Beberapa hari ke belakang, warga Nias, Sumatra Utara, mulai kesal dengan pemadaman listrik di wilayahnya. Hal ini membuat banyak aktivitas warga Nias terhambat.

Menurutnya, kasus pemutusan listrik yang dilakukan sepihak oleh pihak APR menunjukkan ketidak mampuan jajaran direksi PLN mengantisipasi situasi terburuk. Karena itu, situasi ini  harus dipertanggungjawabkan dengan tindakan profesionalisme. “Ini bukan masalah yang ujug ujug atau tiba tiba ada, tapi sudah merupakan masalah yang lama.
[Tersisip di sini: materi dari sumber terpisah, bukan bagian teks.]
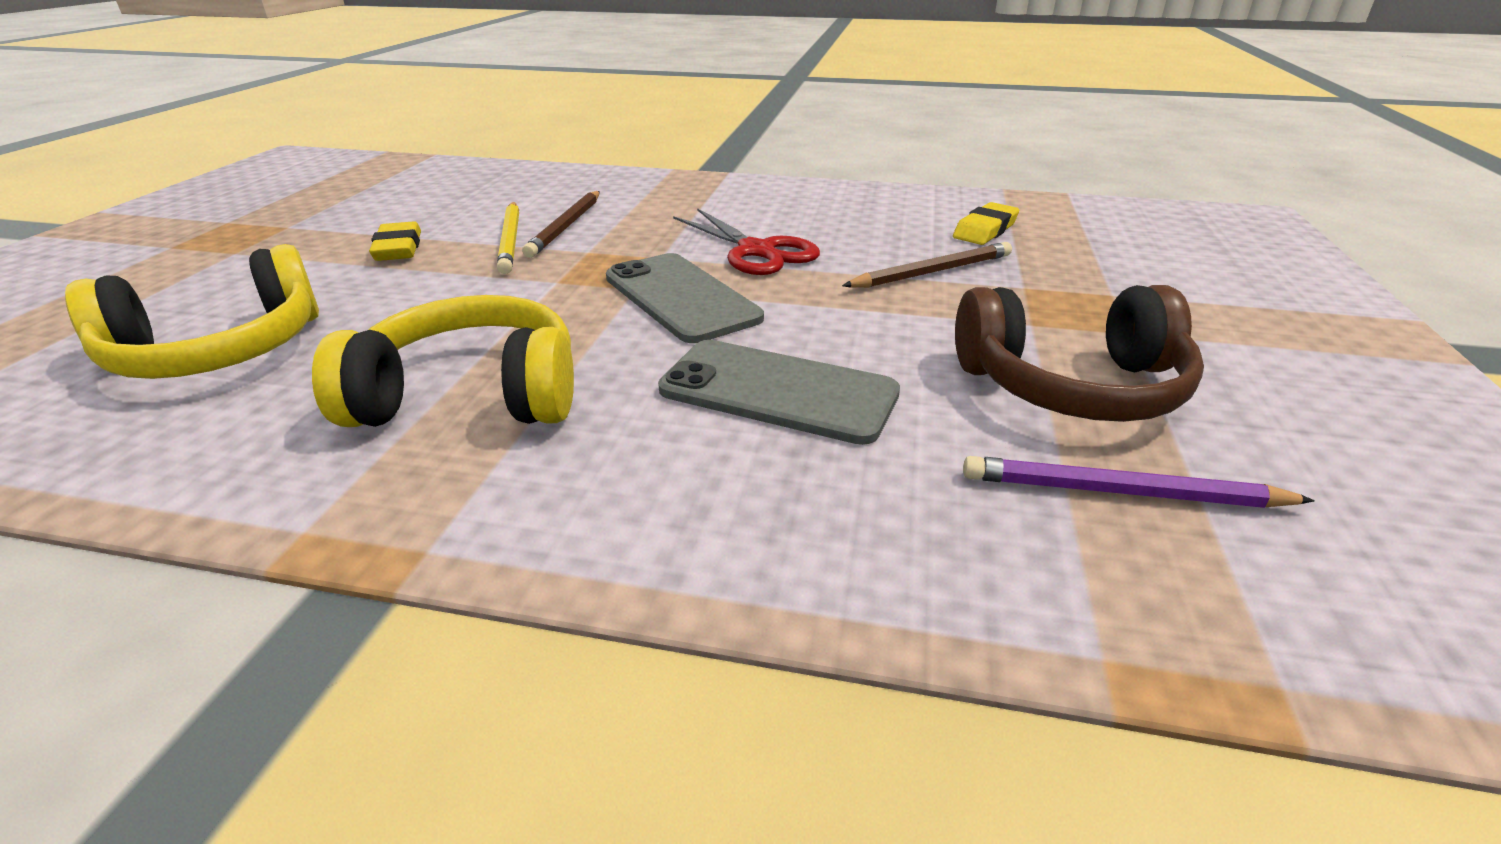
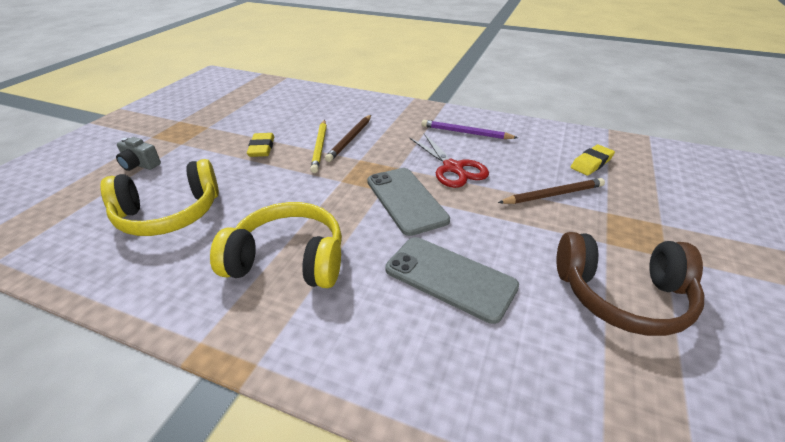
camera: 10 degrees right, 5 degrees up
(149, 287) = (140, 164): none -> grey camera
(1122, 492) = (637, 381): purple pencil -> purple pencil (466, 133)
Tetapi ternyata Dirut PLN tidak mampu menyelesaikan masalah ini hingga masyarakat yang jadi korban,” terangnya.

Dia mengatakan tindakan yang dilakulan oleh APR memang sudah tidak bias ditoleris ajar dan semena mena. Masalah pembayaran yang tertunggak mestinya tidak dijawab dengan pemutusan aliran listrik.

Semestinya ujar dia APR harus berpikir dampak dari perbuatannya kepada rakyat banyak. “Kami mendesak PLN segera menuntut APR secara perdata atas kerugian yang pasti timbul akibat sikap APR. Perbuatan tidak menghargai negara ini harus diganjar dengan sikap tegas dan keras dari pemerintah atau PLN. Tuntut APR atas pelanggaran kontrak,” tegasnya.

Untuk mengatasi pemadaman yang terjadi, Ferdinand menyarankan agar  PLN sebaiknya segera menggeser pembangkit diesel lain atau MVPP yang disewa kearah Sumut dan Nias. “Kasihan rakyat kita harus gelap gulita. PLN harusnya punya skenario yang sudah siap untuk menghadapi hal hal tak terduga seperti ini. Jika tidak punya skenario, artinya memang Direksi harus mundur karena tidak siap untuk melayani publik secara baik,” pungkasnya.